Unrelated coincidence? Deliberate creation? I am well aware of the nuances, however, where’s there’s magic, there’s a story.
Back in February of this year, I had a car accident that was my fault, in which I wrote off both my car and the one I hit. At the time, the very first thing I focussed on was blessings and positive outcomes for all. The harsh lesson in it, for me, was that I had failed to grasp some of the finer details of insurance, and thus wasn’t covered for damage to a third party vehicle.
A month later, the letter from the other driver’s insurance company arrived, informing me that I was required to pay $36 400. To put that in perspective, at the current exchange rate, that equates to about R336 500. Back in South Africa in about 2002 we bought a three-bed-roomed house for R210 000. This sum of money, that I now owed an insurance company, amounted to the biggest financial debt I’d ever faced!
Every day, as I walked to and from the bus stop, I imagined streams of abundance and blessing over the situation. I schooled my mind, as far as I was able, away from the anxiety and inner conversations, and instead conjured images of overcoming obstacles and taming dragons. Finally, by the 19th of June (recorded in my journal), I realised it was time to choose a best possible outcome. I had exhausted the options. There was no way I could pay off that amount on my income, with my family commitments. I decided the best thing for all of us would be to have the whole thing waived – made to vanish. I could have opted for that earlier, but I wanted to be sure I was doing the right thing. Trying to wriggle out of a situation that was my fault, and avoid the consequences, was not my first choice. Seeking a waiver had to be my ONLY choice, a choice that meant that my family would not have to pay a price for my mistakes.
The next morning I followed some useful links kindly provided by my brother, and ended up speaking to a helpful young man at the Consumer Legal and Credit Centre. I asked if it was worth pursuing a waiver. He requested extra information and said he’d phone back. Half an hour later, I was thrilled as he said not only that it was worth a try, but he’d pursue the waiver on my behalf!

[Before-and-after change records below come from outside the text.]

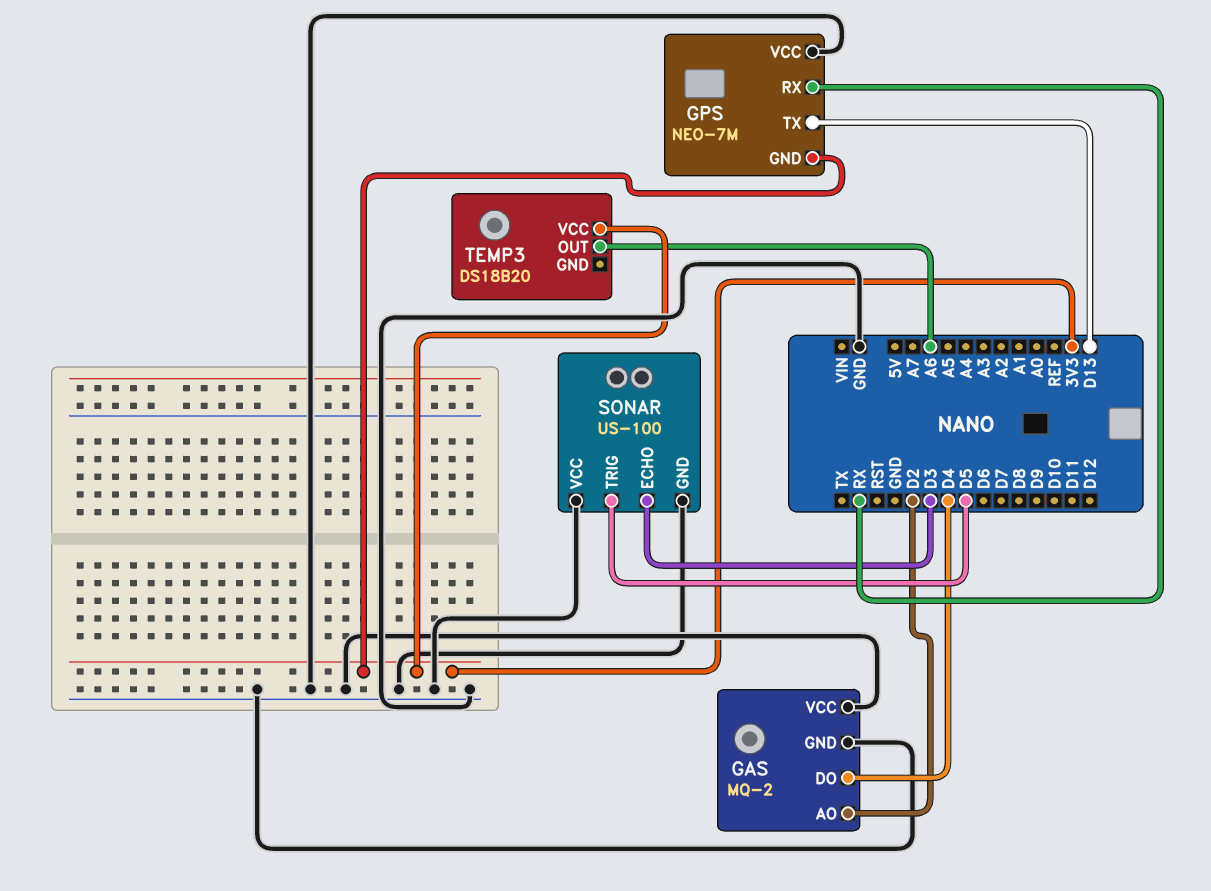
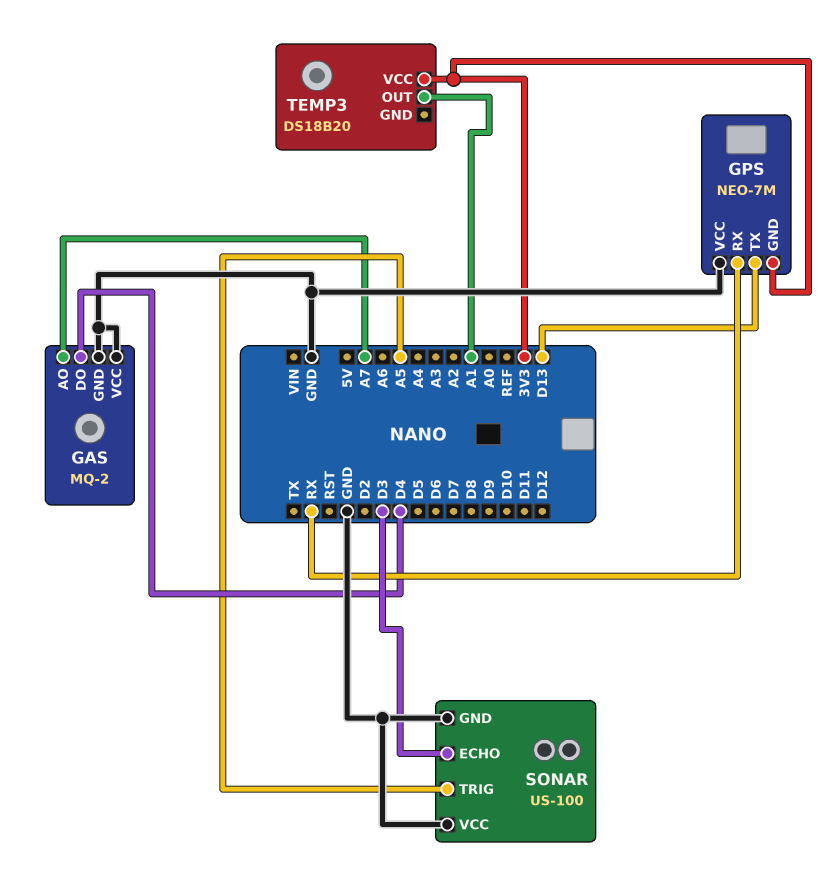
GAS pin AO: D2 -> A7
SONAR pin TRIG: D5 -> A5
TEMP3 pin OUT: A6 -> A1

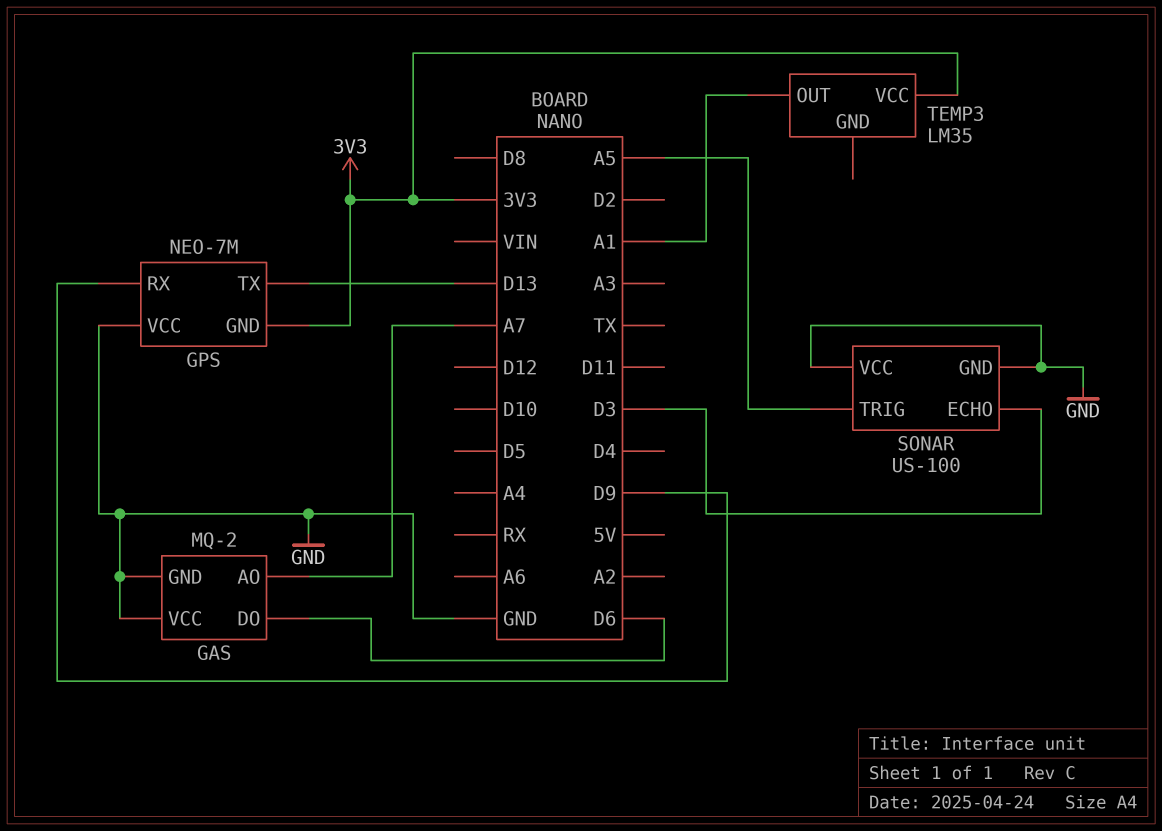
GAS pin DO: D4 -> D6
GPS pin RX: RX -> D9
TEMP3: DS18B20 -> LM35

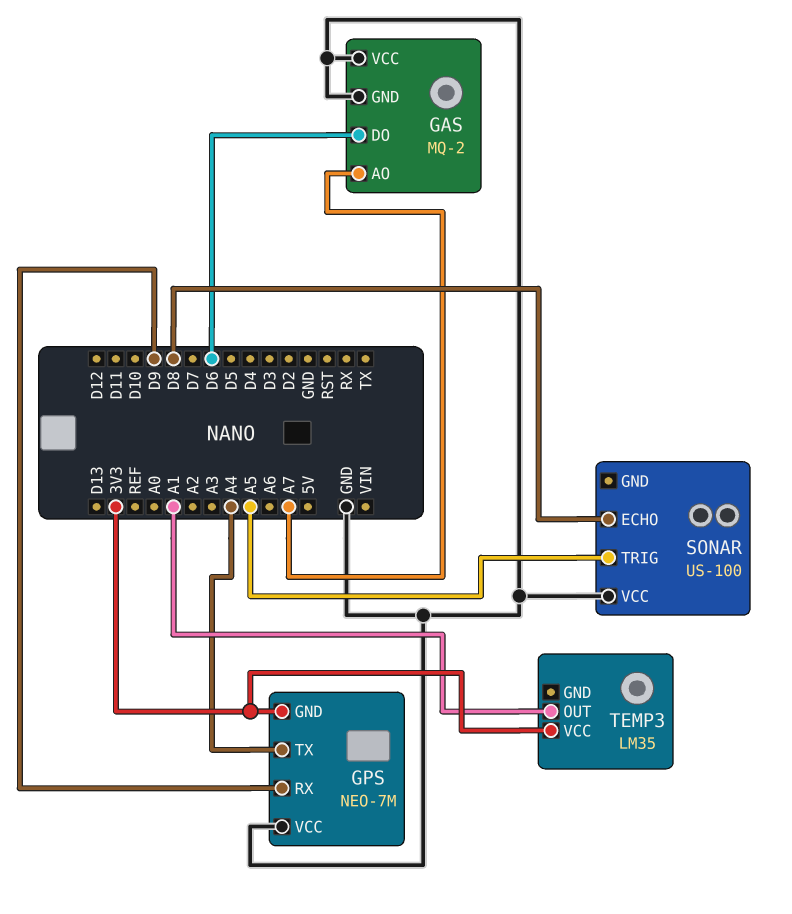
GPS pin TX: D13 -> A4
SONAR pin ECHO: D3 -> D8
SONAR pin GND: GND -> none

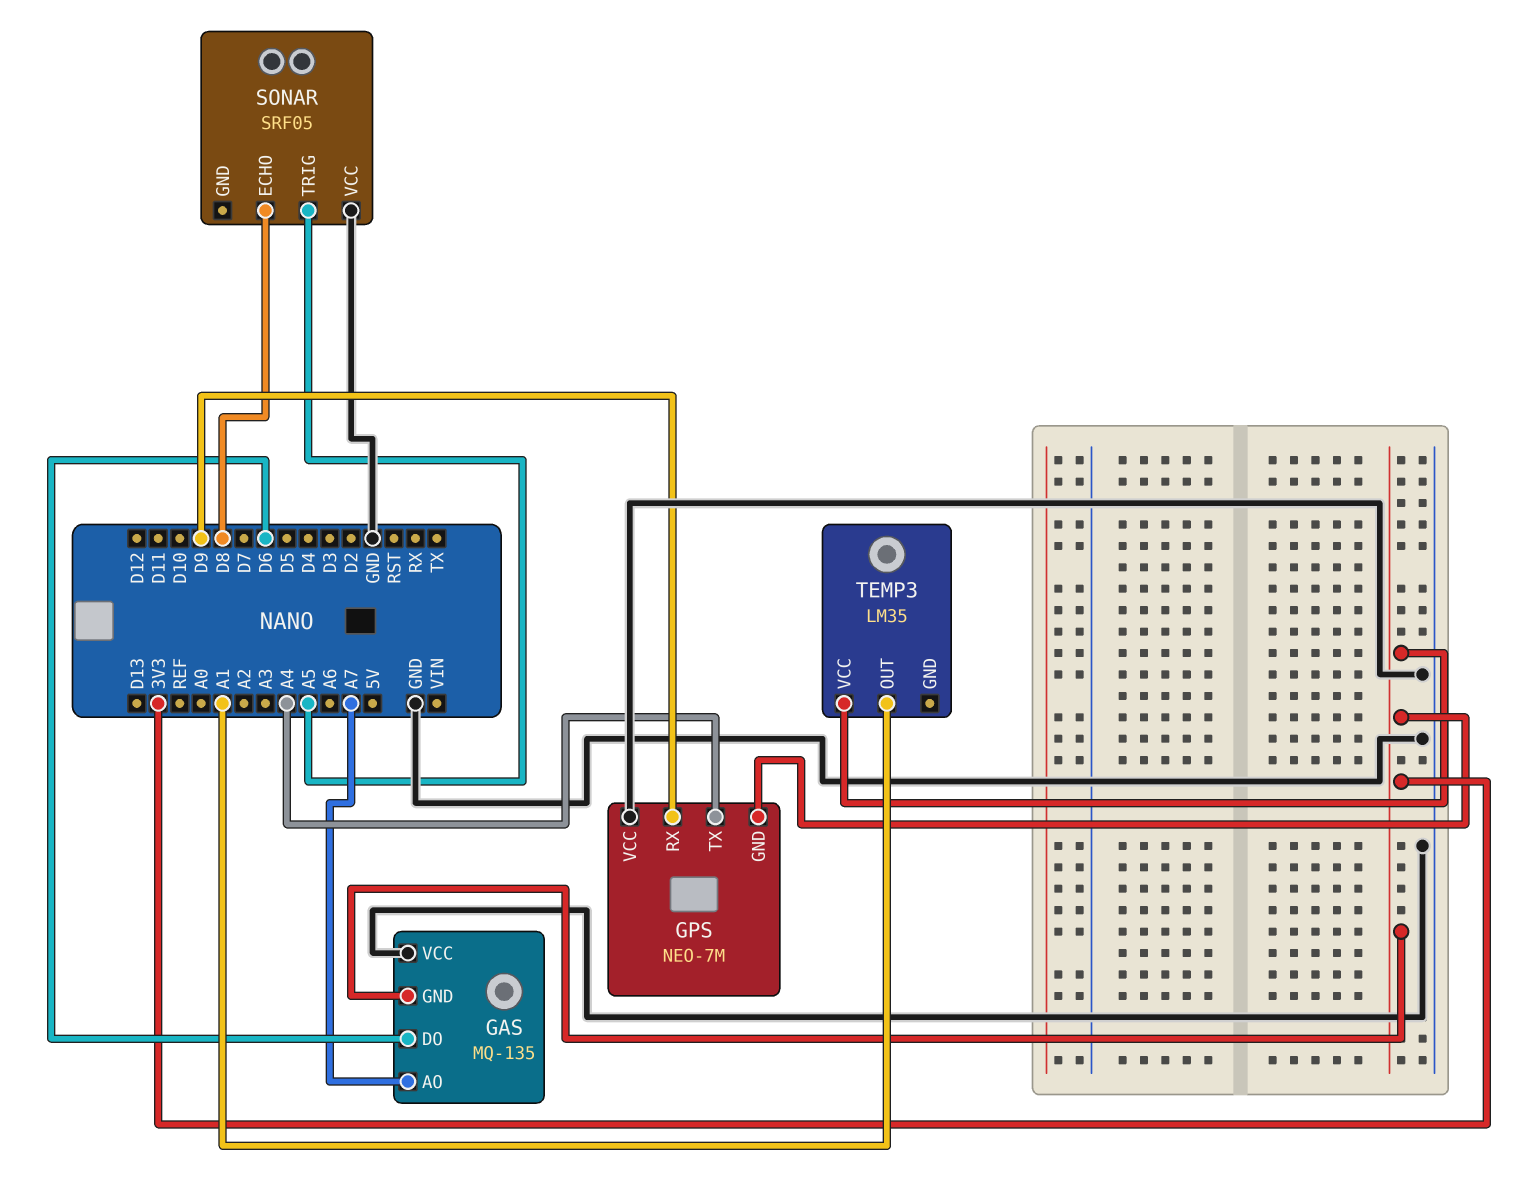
GAS: MQ-2 -> MQ-135
GAS pin GND: GND -> 3V3
SONAR: US-100 -> SRF05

I was entranced by the speed with which help had followed my choice of a specific outcome. On one of my walks I decided that when I found a four-leaf clover outside our home, on our side of the footpath, I’d know it heralded good news. Four-leaf clovers have been my symbol of “abundance-beyond-the-expected” for over twenty years, now. What is more, it was a safe option. I had found a four-leaf clover on the opposite side of the footpath, last year, so I knew it wasn’t an impossible sign. (My mother shakes her head and mutters about fairy blood every time I find yet another four-leaf clover – or several at a time)
The days went by. The clover flourished (along with the other weeds) and, despite keeping a look-out, there wasn’t a single four-leafer to be found. Eventually, my husband and his friend did some work on the garden, and when I arrived home the clover was gone. I bought a second-hand car with the money I got back after doing my tax return, and the days drifted on into spring.
The four-leaf Oxalis on Thursday 5th September 2013, tender-green and new.
Then, last Thursday morning I happened to check my little moss garden to see if it needed water. Oxalis (sorrel) has grown along with other seeds that came with the moss I’d collected at the side of the house – ordinary three-leaved Oxalis – except – one had grown a fourth leaf! I was astounded. Four-leafed Oxalis growing on a three-leaved plant is far less common than finding four-leaf clovers. (Please note, this is not to be confused with the Oxalis Tetrafolia which naturally grows four leaves.) I went off to an appointment, and when I returned home the fourth leaf seemed a little larger, closer to the size of the other three leaves on that stalk.
The telephone rang. It was my knight in shining armour from the Consumer Credit and Legal Centre. He was the bearer of good news, he told me. Both the insurance company and the collection house had agreed not to pursue the matter of the money I owed. We were home and dry!